It’s a phenomenon I expect Glenveagh Properties to mention when it releases its full-year trading statement on Wednesday, January 6. The Irish builder’s last update in early September certainly gave plenty of reason for cheer. It said that “continued strong demand from our private customers” helped private reservation rates whizz 213% higher in the third quarter.

The homes shortage that is powering profits at the likes of Glenveagh is here to stay. It’s why this particular builder recently increased its 2022 to 2024 production targets by 2,650 units. And it’s why I’d buy the Dublin firm and hold it through to the end of the decade at least. Today the firm trades on a low forward price-to-earnings (P/E) ratio of 2 times. And this makes it a steal in my book.

An e-commerce giant

THG Holdings (or The Hut Group as it’s more familiarly known) is another UK share worth keeping an eye on. The e-retailer is set to release fourth-quarter trading numbers on Tuesday, January 12. And I’m expecting it to announce that sales continued to detonate during the festive period.

In early December THG — whose brands include Zavvi, Christophe Robin and GLOSSYBOX — said that new active customers soared 74% year on year in November, to 1.7m, helped by Black Friday and Cyber Monday. Soaring customer demand across its divisions prompted it to supercharge its sales guidance for the fourth quarter of 2020, too. Growth of between 40% and 45% was now expected, it said, up from a previous estimate of 16% to 25%.

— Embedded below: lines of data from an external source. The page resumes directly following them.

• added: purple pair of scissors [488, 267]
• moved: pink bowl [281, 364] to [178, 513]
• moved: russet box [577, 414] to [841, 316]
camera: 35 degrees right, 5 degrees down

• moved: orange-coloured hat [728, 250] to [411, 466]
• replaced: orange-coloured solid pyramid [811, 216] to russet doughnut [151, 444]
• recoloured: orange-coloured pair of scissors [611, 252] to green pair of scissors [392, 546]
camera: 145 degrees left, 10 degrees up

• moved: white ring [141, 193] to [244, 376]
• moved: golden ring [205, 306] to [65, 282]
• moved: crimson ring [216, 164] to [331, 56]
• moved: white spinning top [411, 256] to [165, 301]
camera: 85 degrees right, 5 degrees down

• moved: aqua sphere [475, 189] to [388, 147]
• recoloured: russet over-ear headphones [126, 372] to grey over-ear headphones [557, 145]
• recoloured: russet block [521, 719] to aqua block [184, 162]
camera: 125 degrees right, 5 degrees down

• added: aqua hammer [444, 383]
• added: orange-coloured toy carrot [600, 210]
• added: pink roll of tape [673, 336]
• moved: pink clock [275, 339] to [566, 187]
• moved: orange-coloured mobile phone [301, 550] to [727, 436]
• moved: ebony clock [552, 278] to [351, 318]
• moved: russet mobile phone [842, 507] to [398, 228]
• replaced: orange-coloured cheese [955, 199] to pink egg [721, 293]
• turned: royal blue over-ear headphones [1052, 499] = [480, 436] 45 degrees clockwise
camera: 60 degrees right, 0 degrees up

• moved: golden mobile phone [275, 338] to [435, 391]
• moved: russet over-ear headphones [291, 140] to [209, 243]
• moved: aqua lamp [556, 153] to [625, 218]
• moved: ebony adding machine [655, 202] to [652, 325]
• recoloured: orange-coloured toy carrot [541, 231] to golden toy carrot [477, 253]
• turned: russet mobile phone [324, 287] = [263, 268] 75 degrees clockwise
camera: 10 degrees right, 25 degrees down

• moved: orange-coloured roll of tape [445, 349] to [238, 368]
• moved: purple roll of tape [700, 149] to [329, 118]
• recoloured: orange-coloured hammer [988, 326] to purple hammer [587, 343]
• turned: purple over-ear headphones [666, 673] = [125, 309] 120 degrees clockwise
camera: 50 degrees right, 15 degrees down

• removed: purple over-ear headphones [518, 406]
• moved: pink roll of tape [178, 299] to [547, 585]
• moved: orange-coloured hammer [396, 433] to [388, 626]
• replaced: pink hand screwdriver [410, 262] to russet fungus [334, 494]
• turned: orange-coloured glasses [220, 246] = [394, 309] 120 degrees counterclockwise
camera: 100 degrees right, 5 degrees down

I’m not just excited by the proven power of THG’s acquisition-led growth strategy, though. I’m also encouraged by the pace at which its THG Ingenuity online e-commerce platform is being adopted by online retailers and fast-moving consumer goods (or FMCG) companies all over the globe. New contracts for the use of its technology have been signed with Microsoft MSFT , Warner Bros and Jack Wills amongst others in recent months.

THG’s shares traded at 500p per share at the time of its IPO in September. They are already more than 60% more expensive and as I type are trading at new record highs around 805p. I reckon that upcoming trading statement of next week could provide the share price with a fresh dose of rocket fuel too.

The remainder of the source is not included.